The Harvard Gazette announced this morning that Oprah Winfrey, a.k.a. Oprah, will be the principal speaker at the Afternoon Exercises of Harvard’s 362nd Commencement later this spring.
I’m pissed. I’m heartbroken. I might have to take the rest of the day off, which I had half a mind to do anyways when I woke up this morning and remembered that I hate everything.
It’s hard for me to explain to you how important Oprah was to my childhood. I watched Oprah everyday with my mom, all throughout pre-school, elementary school, and middle school. I’ve read an embarrassing number of Oprah’s Book Club books. I own an embarrassing number of Oprah’s favorite things. At one point, I think I may have had a personal subscription to O Magazine. I once told someone that, someday, I hope to be Oprah’s assistant. Oprah turned me on to Maya Angelou.

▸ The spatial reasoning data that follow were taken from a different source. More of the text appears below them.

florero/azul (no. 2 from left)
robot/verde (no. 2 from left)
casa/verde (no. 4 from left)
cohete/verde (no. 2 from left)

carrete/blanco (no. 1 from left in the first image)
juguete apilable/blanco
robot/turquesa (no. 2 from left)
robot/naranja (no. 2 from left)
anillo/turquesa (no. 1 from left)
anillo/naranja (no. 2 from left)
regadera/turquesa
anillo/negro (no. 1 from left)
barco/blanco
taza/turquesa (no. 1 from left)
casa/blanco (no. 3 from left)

When I found out that Oprah bought the rights to Toni Morrison’s Beloved and sat on them for a few years, just so that she could eventually herself play Sethe in the 1998 movie rendition, directed by Jonathan Demme, I liked that. I told people I thought that was ballsy in all the ways I like. I think it’s a great way to spend a fortune. It inspired me to tell people that when I have my own talk show and multi-million dollar corporation, I plan on using my money to buy the rights to Catcher in the Rye just so that I can play Holden Caulfield. Get at me. I will sit on the rights for a few years and it’ll be great. This is America.
Harvard’s president, Drew Faust, seems to agree with me. She told the Gazette, “Oprah’s journey from her grandmother’s Mississippi farm to becoming one of the world’s most admired women is one of the great American success stories.” Indeed, it’s a success story that I love so much. Ugh.
Harvard, I hate everything about you and I hate that you got Oprah to speak at your commencement. R.I.P., all of my dreams. This is that shit I don’t like.